A little background info. Both my wife and I are in the highest tax bracket so we want to shelter as much as possible from (IMO) unfair taxation.

We are 42 (me) and 40 (wife) and plan on retirement early (ie. age 50, 51, 52, 53 depending on the market and how our investments are doing).

When retired, we'll be living off both retirement and non-retirement (tax sheltered) investments, but our 'income' from retirement accounts will be taxed as income at the highest tax rate (still)

We have two sizable roll-over IRAs which I could convert to Roth in the few years. This is my question, but any other advice would be appreciated.

at retirement our nest egg would be something like
-1/3 non-retirement (ie. taxible) account.
-1/3 401K (ish) (ie. tax shelter money counted as income on withdrawl)
-1/3 from this current roll-over IRA which can either stay in a normal IRA (ie. subject to income tax or converted to a Roth).

The question is this: the money to convert is sizable and so would come off the non-tax shelter account so that would be less but the upside is that the Roth will be tax free on withdrawl.

Currently our income bars us from a Roth, but the new rule change takes effect here is what I would be talking about..

Roth IRA Provision Effectively Eliminates Income Limits on Roth IRAs Establishes Major New Tax Shelter For High-Income Households, Revised 5/15/06

The tax reconciliation bill conference agreement gives the appearance of retaining the current income limits on who can make contributions to Roth IRAs.

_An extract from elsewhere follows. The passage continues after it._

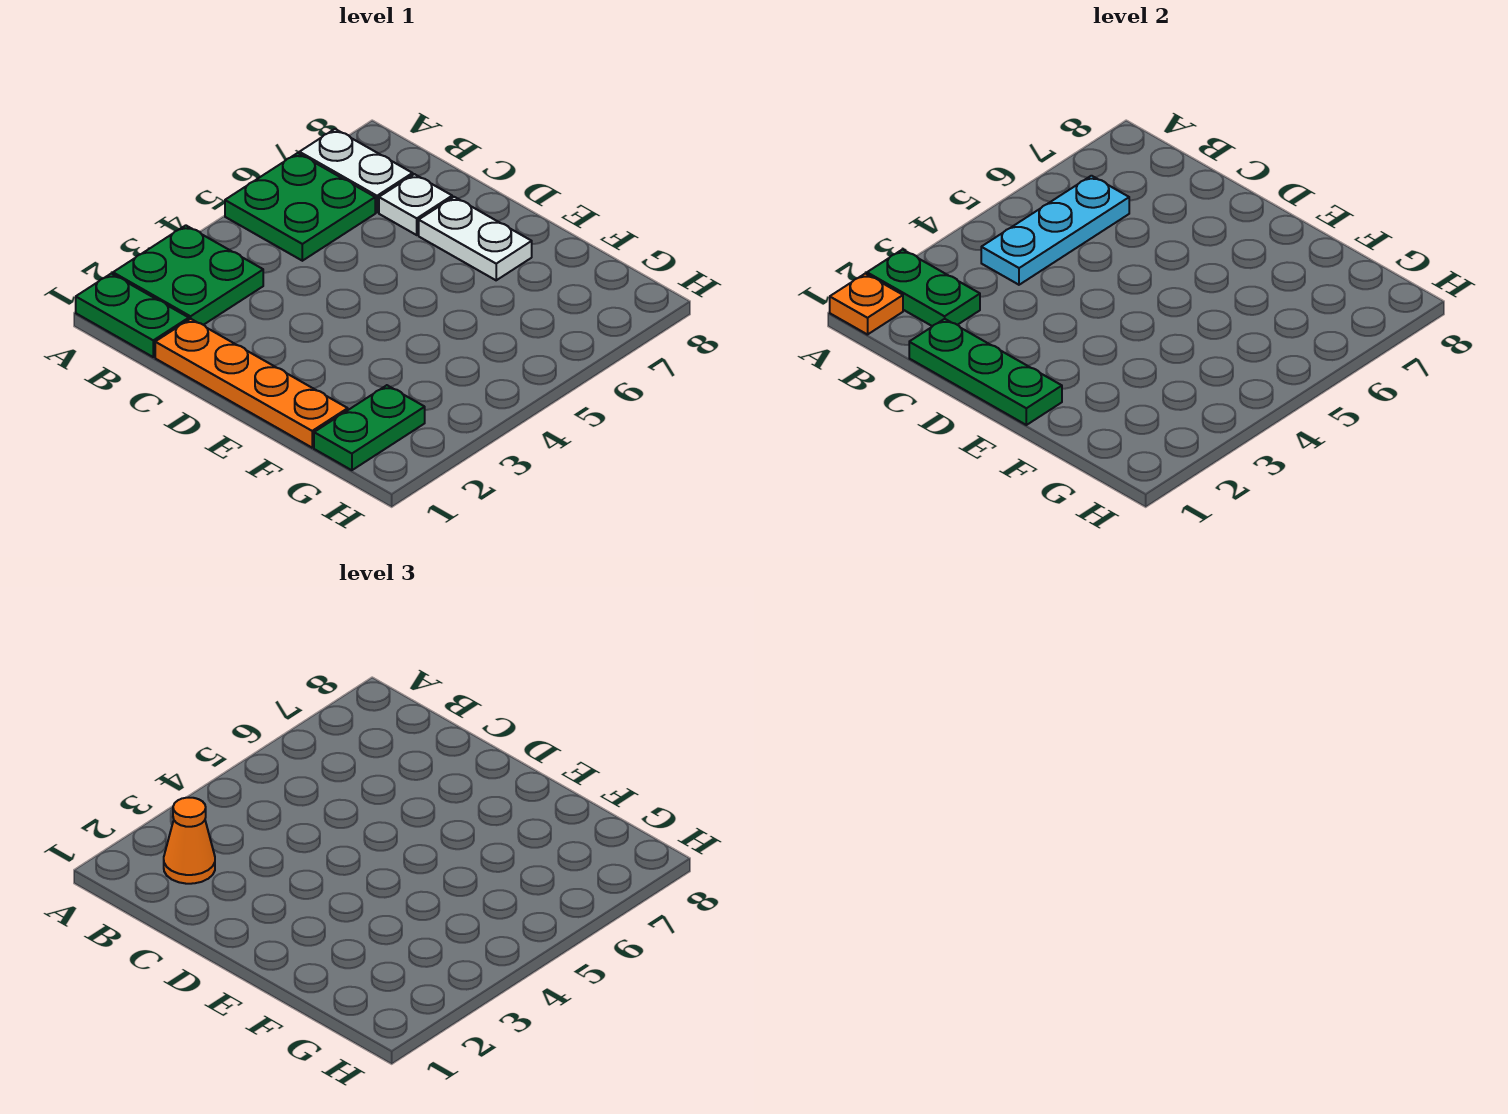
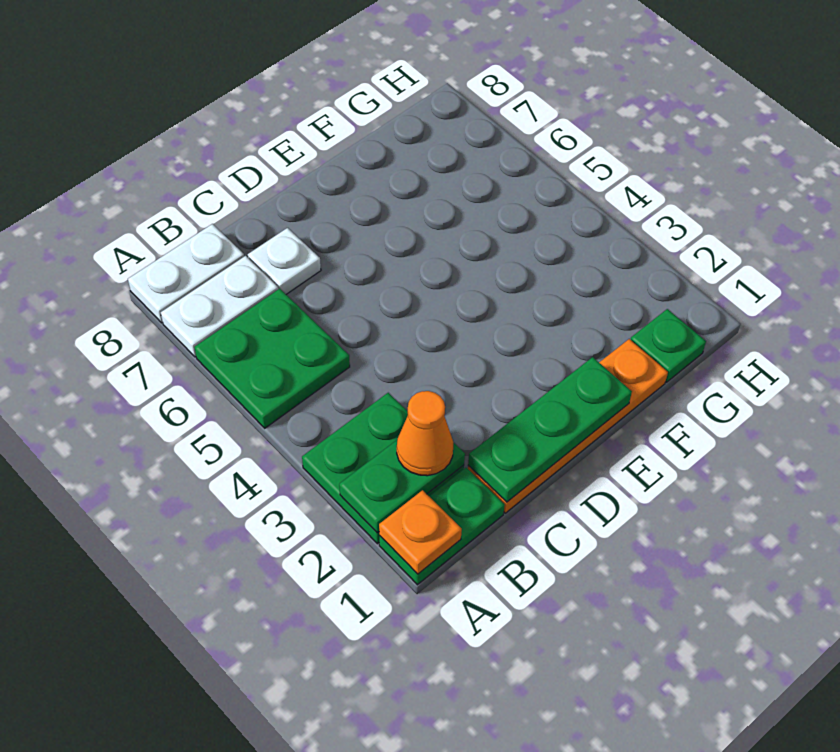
cyan plate B4:B6 level 2 -> none
white plate D7:E7 level 1 -> white plate A8:B8 level 1
green plate G1:G2 level 1 -> green plate G1 level 1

In reality, however, the legislation changes the Roth IRA rules in a way that effectively eliminates the income limits on these contributions. As a result, all income limits on the use of Roth IRAs would in effect be dismantled by the legislation

The reconciliation bill conference agreement would eliminate the income limits on Roth IRA conversions starting in 2010, while leaving the income limits on Roth IRA contributions in law. But by lifting the income limits on conversions, the conference agreement provision effectively eliminates the income limits on contributions to Roth IRAs as well, by making possible a two-step process that circumvents those limits. High-income households first would be able to contribute several thousand dollars every year to a non-deductible traditional IRA, for which there is no income limit. Then, starting in 2010, they could convert their non-deductible IRAs to Roth IRAs

The Senate Finance Committee issued the following press release:
The conference agreement would allow all taxpayers, regardless of income, to convert their traditional IRAs to Roth IRAs. Under current law, only taxpayers with income below $100,000 per year may do so. The provision is effective for taxable years beginning after December 31, 2009. Taxpayers who convert their IRAs in 2010 would have two years to pay the resulting tax. Taxpayers who convert their IRAs in 2011 and beyond would have one year to pay the resulting tax. The provision does not sunset.
 
questions to consider..

-will the future tax rate (ie. when we retire in 2020) be lower or higher or the same for high income families?

-will the conversion (ie. up-front) tax money be more than adequatly made up for by future tax savings when we withdrawl in 15 years (over the rest of out lives so it could be 30+ years in retirement)?

-taking money out of non-retiremment account to put into ROth conversion (pay for tax of conversion) effectivly moves that money into the Roth (ie. tax shelter) it seems like too good to be true what are the pitfalls?
 
Hi and welcome.

http://www.early-retirement.org/for...ld-i-convert-my-ira-401-k-roth-not-30664.html is a good place to start to see what discussions have already taken place here. You probably want to read these rather than count on some of the knowledgeable people re-post on your thread.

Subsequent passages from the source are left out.